PoisonDartFrog * pPoisonDartFrog = new GenericFrog();
The short answer
class A{
public:
method1();
};
class B: public A{
public:
method2();
};
int main(){
// Case 1
A* ptr_base = new B();
// Here I can call all the methods in A by ptr_base even though it is assigned B ...
// ... because B is derived from A and has all the information about methods of A
// Case 2
B* ptr_derived = new A(); // this will cause error
// Now here ptr_derived is assigned information of A ...
// ... So with this information can I call (*ptr_derived).method2(); ?...
// ... the answer is No because A does not have information of method2() ...;
// ... thus this declaration loses its meaning and hence error.
return 0;
}
Because C++ is a statically typed language, and allowing implicit Base-to-Derived conversions would break the type system. Bjarne Stroustrup did not want any "message not understood" runtime errors.
class Base
{
public:
int a;
}
class Derived : public Base
{
public:
float b;
}
Base * pBase = new Base();
pBase->a = 7; // setting the value of a in the base
// make a pDerived that points to the SAME DATA as pBase
Derived * pDerived = pBase;
pDerived->a = 5; // this would be okay, base has a public member 'a'
pDerived->b = 0.2f; // error pBase has no data member b and pDerived
// points to the SAME DATA as pBase
This is because, "the type of a pointer is the type of object the pointer points to". So,
If we have base type pointer (*B):
then we expect a base type object (and would like to access its functionalities) at the address pointed by B, and if we get a derived type object at that address then also we are able to access the required functionalities. This is because derived type is-a base type.
If we have derived type pointer (*D):
then we expect a derived type object at the address pointed by D and if we get base type object there then we will not be able to access derived class info from the base type object since base type is-not-a derived type.
Actions speak more than words.
Child too can have Parent Class object.
if you understand pointers well, limitations are off to you
In below code have printed both values by child class pointer ( which was having Parent class object).
Also proved that by printing their address.
Any suggestions are welcome!
#include<iostream>
using namespace std;
class Baap{
public:
int a;
void hoo(){ cout<<"hoo\n"; cout<<a;}
};
class Beta:public Baap{
public:
int a;
int b;
void hee(){ cout<<"hee\n"; }
};
int main(){
Baap baap;
baap.a=1;
Beta *beta=(Beta*)&baap;
baap.a=3;
beta->hee();
beta->hoo();
cout<<"\n beta = "<<beta<<"\n&baap = "<<&baap;
return 0;
}
//output
hee
hoo
3
beta = 0x7ffd11dd3834
&baap = 0x7ffd11dd3834
Because a base class pointer can point to an instance of the base class or any derived type. A derived pointer can only point to that derived type or any subclass of it.
struct Base {};
struct Derived : Base {};
struct Derived2 : Base {};
Base* p = new Derived(); //Fine, Derived inherits from Base
Derived* d = new Base(); //Not fine, Base is not an instance of nor derived from Derived.
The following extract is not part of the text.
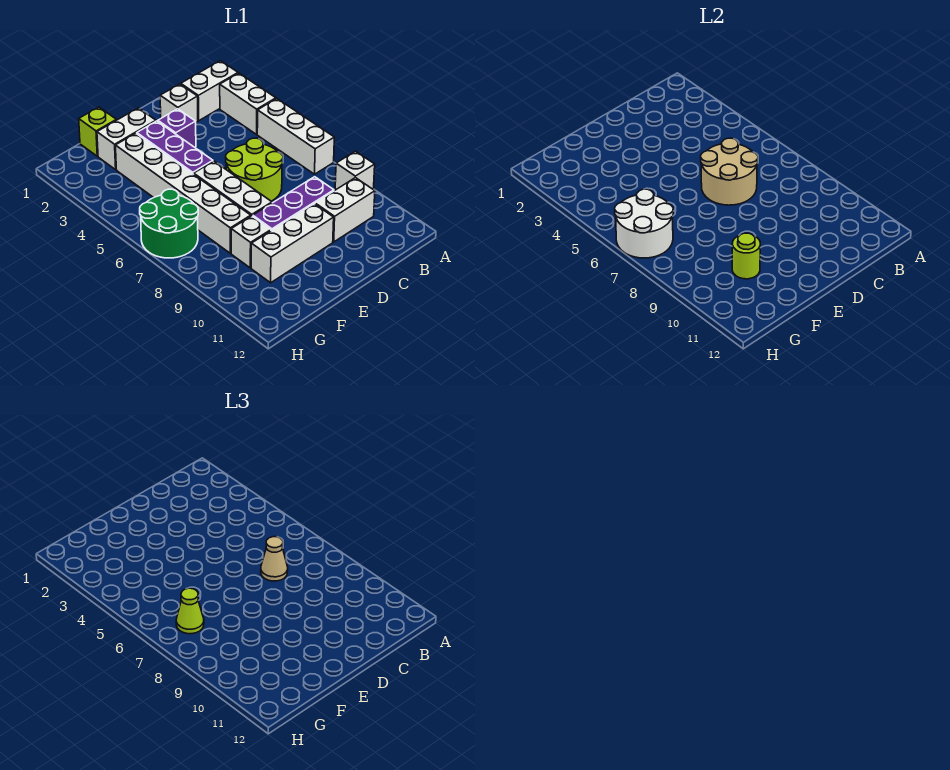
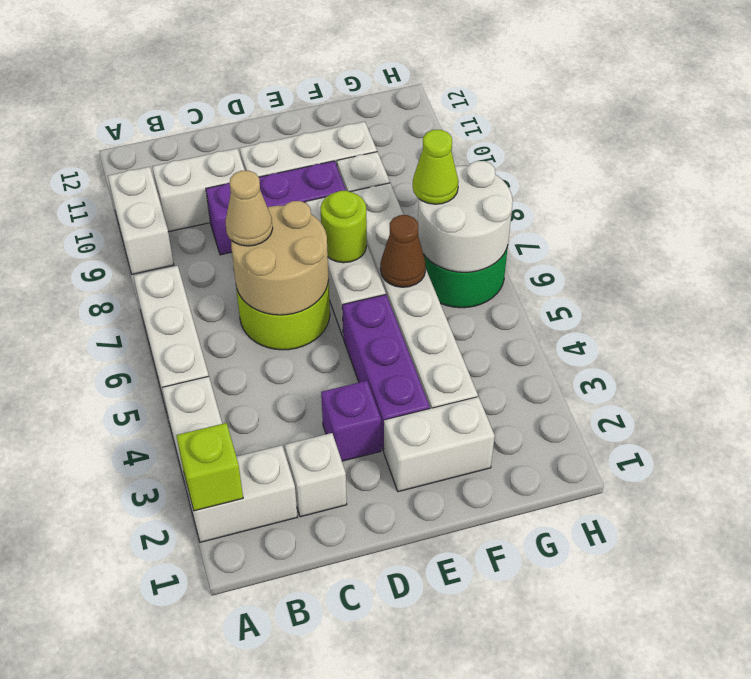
white brick A9 level 1 -> white brick A9:A10 level 1
lime brick F1 level 1 -> lime brick A2 level 2
none -> brown cone F6 level 2
lime round brick F10 level 2 -> lime round brick E7 level 2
Derived* d2 = new Derived2(); // Also not fine, Derived2 derives from Base, but is not related to Derived.
As far as the why goes: In general the base pointer is more general than the derived pointer. As such it knows less about the inherited type. A derived pointer cannot be assigned a pointer to a base type without casting simply because it cannot tell if the base pointer is of the Derived type or one of its children.
If assign an address from a base class pointer into a derived class pointer, you can potentially assign a base class object to a derived class pointer. You run the risk of accessing derived class members when you don't have a derived class. Whereas derived class methods would work on a base class, they would only do so if the method didn't access derived class member data.
That's a huge risk.
So we force you to cast so that you have to acknowledge the disclaimer that says (you may make a stupid mistake, please be careful).
In general , a pointer of one type cannot point to an object of a different type. However, there is an important exception to this rule that relates only to derived classes.
In this situation a pointer of type BASE* may point to an object of type Derived, i.e a base class pointer can point to a derived class object but vice versa is not true as the base object is not it's sub class object.